ディープ大阪堪能②〜老舗・吉田バー(道頓堀2丁目)

rosa412008-04-20


 鐘の音が印象的な「久乃屋」から、友人Sに連れて行かれたのが、「吉田バー」。
 まるで小津映画に出てきそうなレトロな字体の看板、そして玄関。店内のショーケースは、いずれもウイスキーの小さなボトルがぎっしり。そしてカウンタ―に陣取るのは、60代以上の年季の入ったお客たち。かつての「洋酒文化」を彷彿とさせる店内に、ふたたび驚かされた。


 渋い。
 バーテンダー姿の女性に訊くと、1931年創業という。満州事変の年だ。最初は千日前商店街にあり、そこから現在の道頓堀に移転してきたという。その歴史は、こちらをクリック。なかなか物語ちっくだ。二人とも、アイリッシュウィスキーのロックを頼んだが、まるで甘きバーボンのような軽い飲み口。


 友人をどんな店に案内するのか。40歳も過ぎれば、男にとっては重要なテーマかもしれない。

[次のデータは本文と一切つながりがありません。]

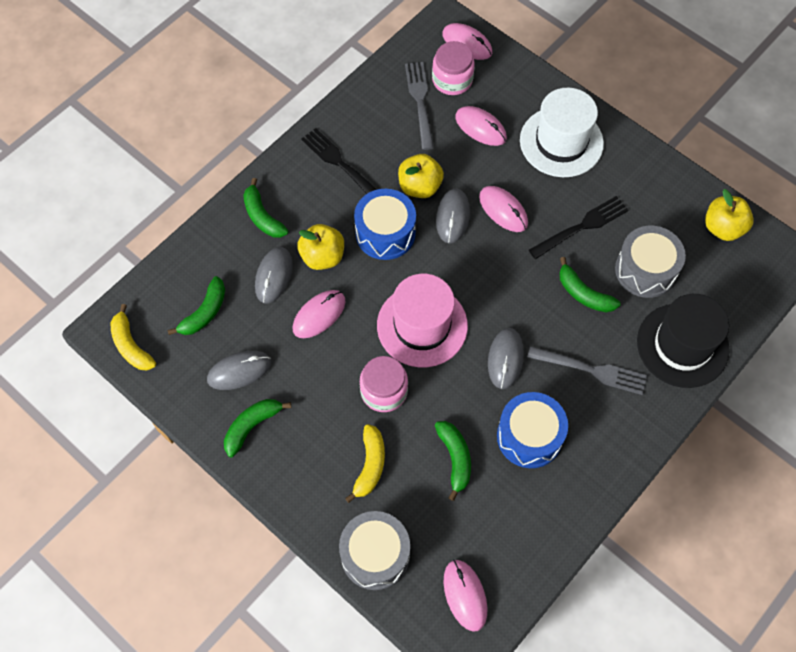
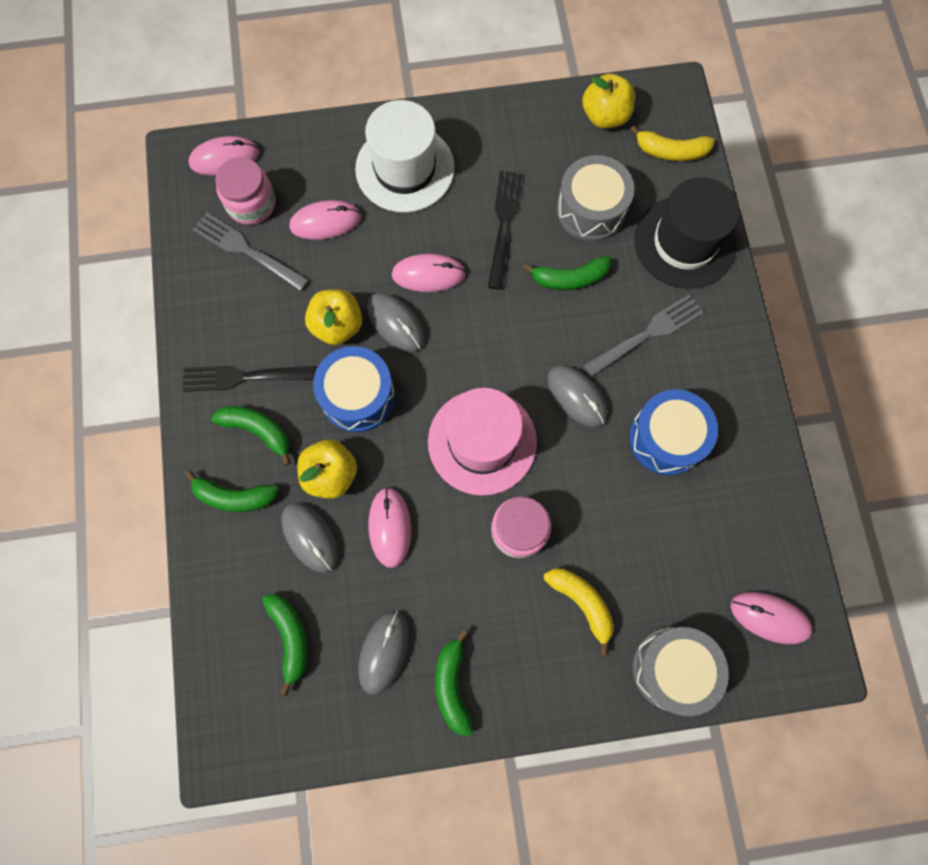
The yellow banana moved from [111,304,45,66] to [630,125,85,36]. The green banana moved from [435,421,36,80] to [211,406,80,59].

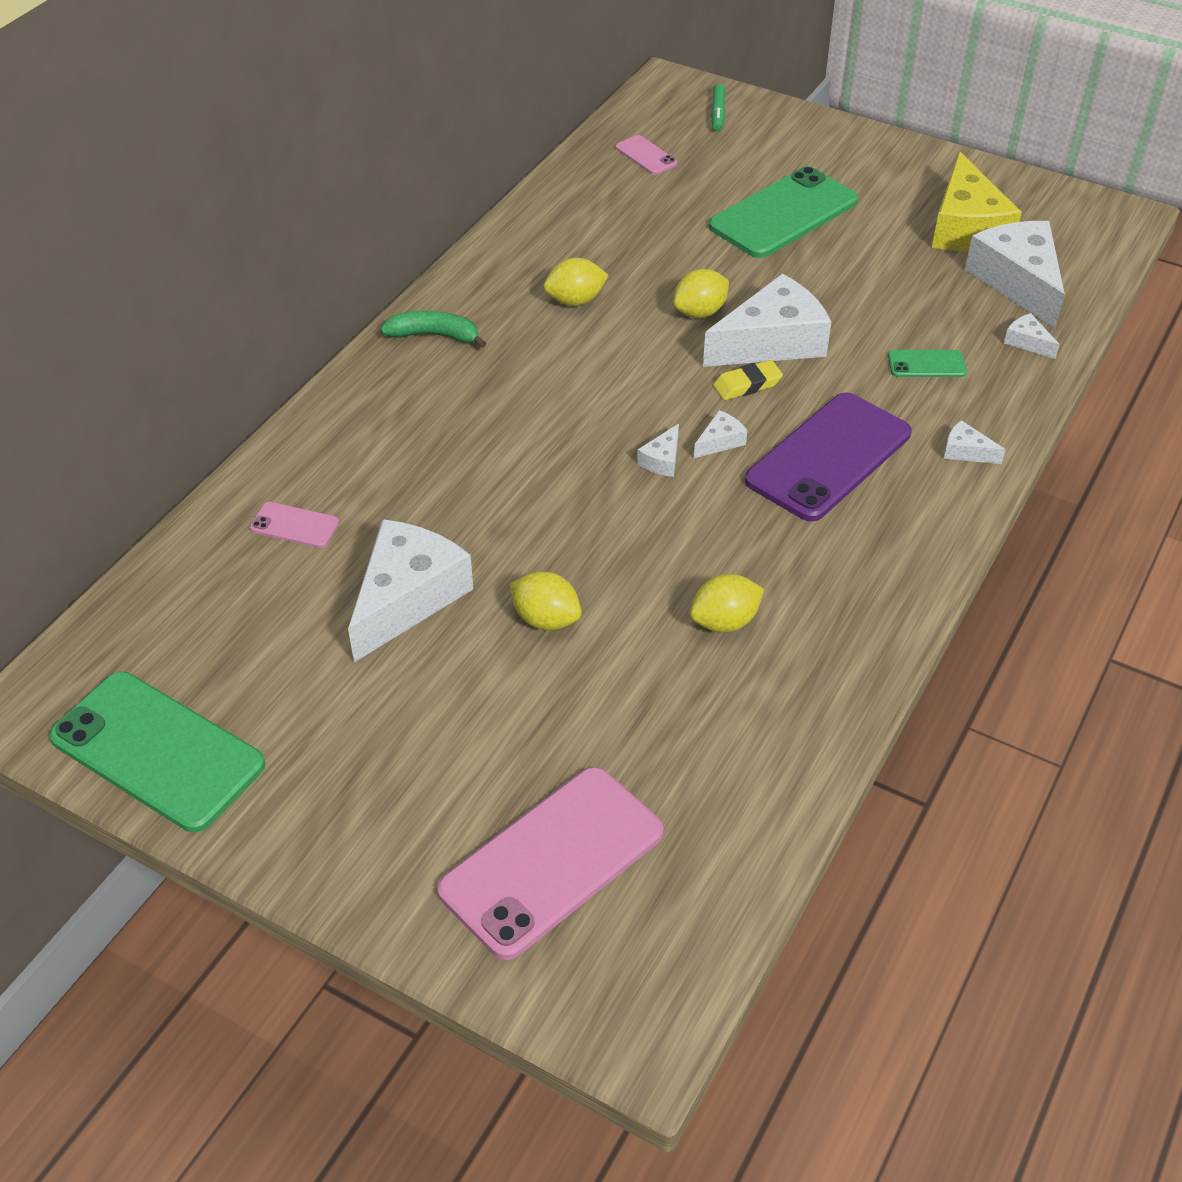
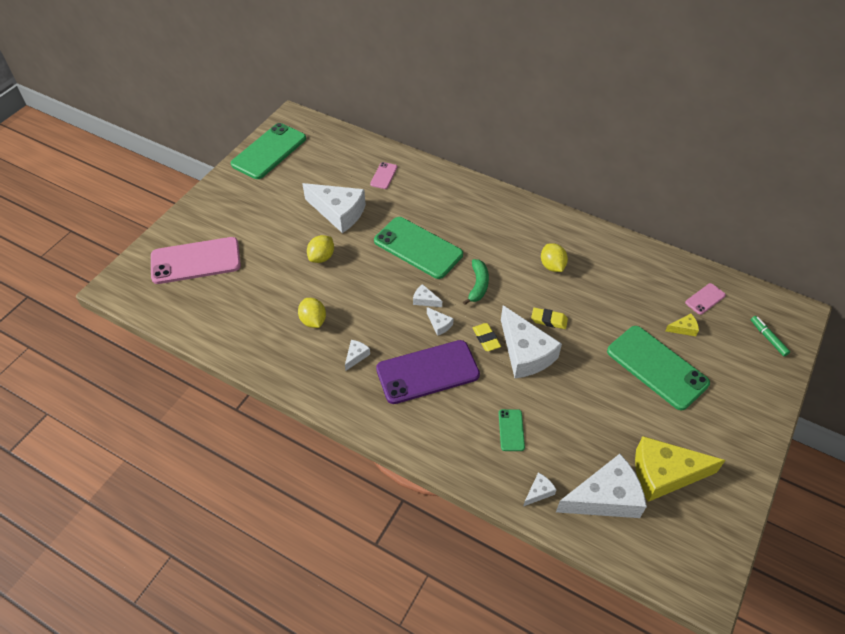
The green banana moved from [380,311,106,37] to [463,259,26,46]. The rosy smartphone at [437,767,227,193] turned 60 degrees counterclockwise. The yellow lemon at [673,269,56,49] was replaced by the yellow eraser at [531,308,37,21]. The green marker at [711,84,14,48] turned 60 degrees clockwise. The purple smartphone at [745,392,166,130] turned 60 degrees counterclockwise. The snow-white cheese moved from [944,420,62,44] to [345,340,25,31]. The green smartphone at [374,217,89,62] appeared. The yellow cheese at [665,314,34,22] appeared.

残念ながらお酒はあまり飲めないのだけれど、「久乃屋」から「吉田バー」への友人のアテンドぶりは、驚きと少しのユーモア、そして時代を潜り抜けてきた文化を、しっかりと感じさせてくれた。


 御堂筋の大きな通りを、ひとつ隔てた反対側。道頓堀2丁目。「くいだおれ人形」などのある同1丁目の喧騒とは無縁の、大人の街が広がっていた。大阪ミナミの奥行きを少し垣間見た夜だった。